Prove or disprove that $\int_a^bf(x)g(x)dx\geqslant g(b)\frac{\int_a^bf(x)dx}{b-a}$.

Question

Let $f:[a,b]\to\mathbb{R}$ and $g:[a,b]\to\mathbb{R}$ be continuous, positive-valued functions on interval $[a,b]$ and let $g$ be decreasing. Then prove or disprove the following inequality $$\int_a^bf(x)g(x)dx\geqslant g(b)\frac{\int_a^bf(x)dx}{b-a}.$$ I intuitively think that it is true but I can't prove it. I've just came up with this and I am not certain if it's true for sure. I don't know if assumptions are too weak or if they can be loosened up.

Answer 1

Counterexample: $a:=1, b:=1.5$. Let $f(x) = 1, g(x) = 1/x$. Then both continuous, positive, $g$ strictly decreasing on $[1, 1.5]$.

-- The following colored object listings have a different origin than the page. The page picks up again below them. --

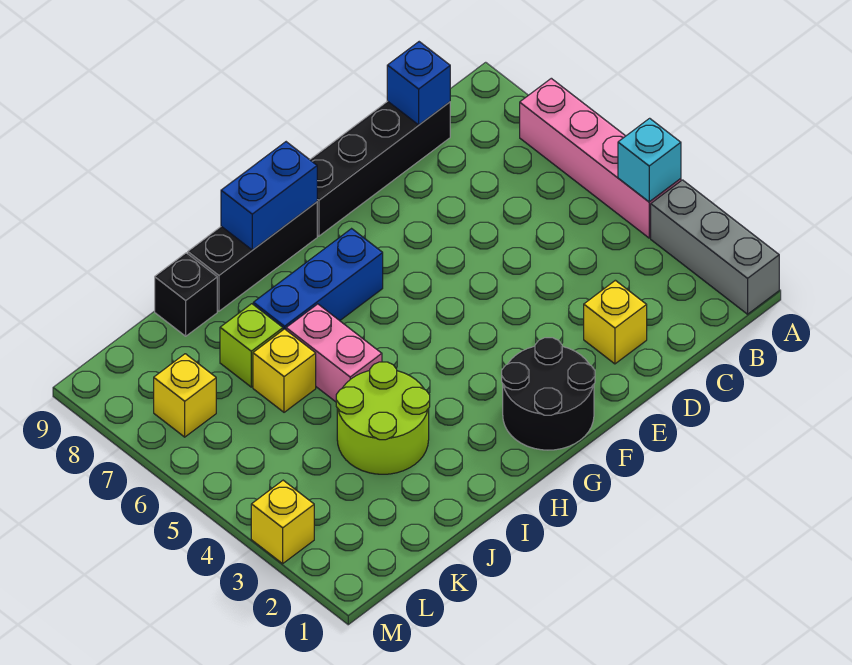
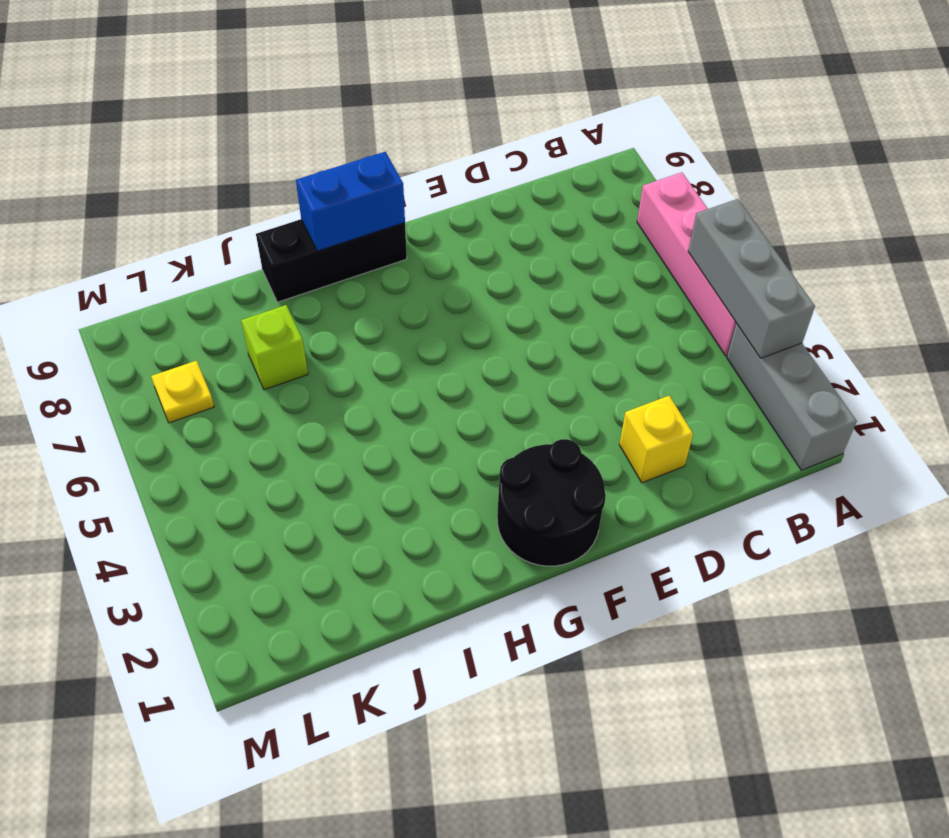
grey brick A3:A5 level 2 -> cyan brick A4 level 2
yellow plate L7 level 1 -> yellow brick L7 level 1
none -> black brick C9:F9 level 1
none -> blue brick G7:I7 level 1
none -> lime round brick I3:J4 level 1

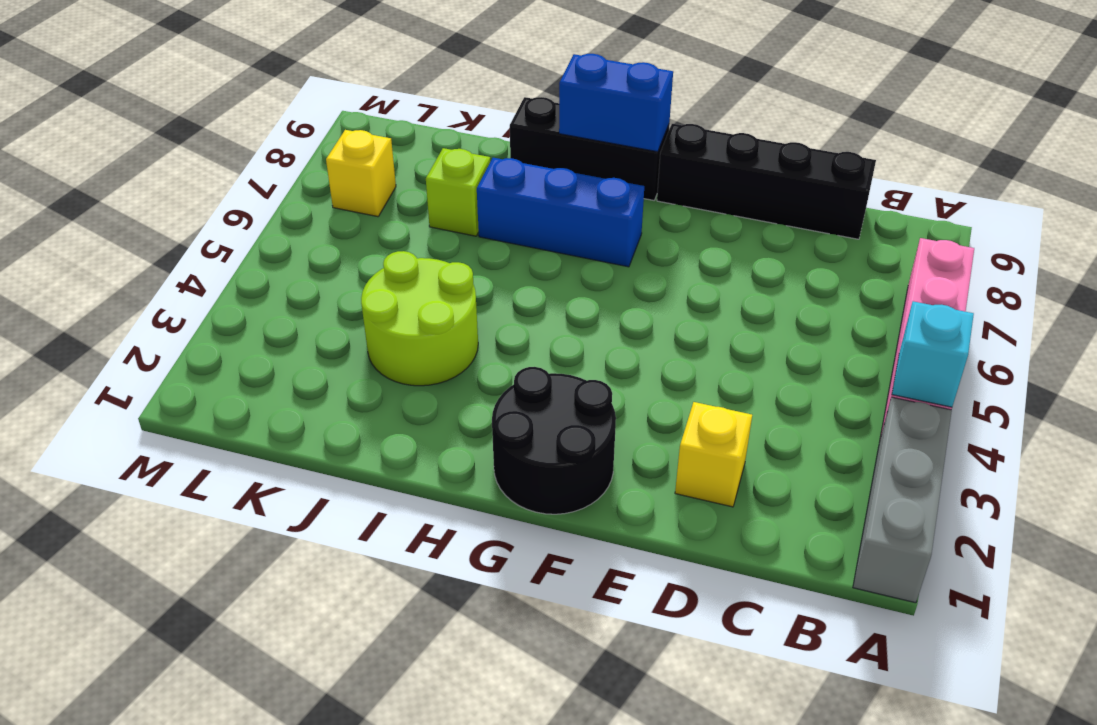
none -> pink brick I5:I6 level 1
none -> yellow brick J6 level 1
none -> black brick J9 level 1

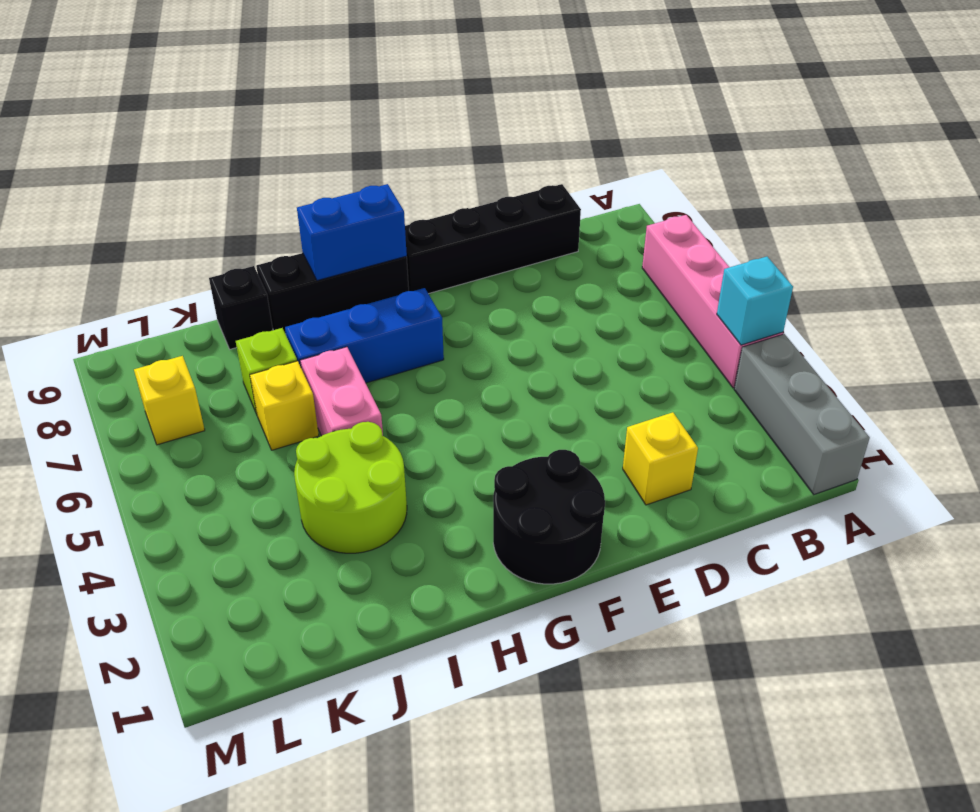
none -> yellow brick M3 level 1
none -> blue brick C9 level 2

Then LHS $=\ln 1.5 < 0.41 $ whereas RHS $=2/3$.

Edit (answer to comment). If the constraint $b-a\geq 1$ is added, then the modified statement is true because

$$\int\limits_{a}^{b}{f(x)g(x)}\,\mathrm{d}x \geq g(b) \int\limits_{a}^{b}{f(x)}\,\mathrm{d}x \geq g(b)\dfrac{\int\limits_{a}^{b}{f(x)}\,\mathrm{d}x}{b-a}.$$

Answer 2

This is true if you remove the $b-a$ from the right side.

As stated it is false. If f and g are constants, the left side is $(b-a)fg$ and the right side is $fg$. If the $b-a$ is removed from the right side, it becomes $fg$ snd the two sides are equal.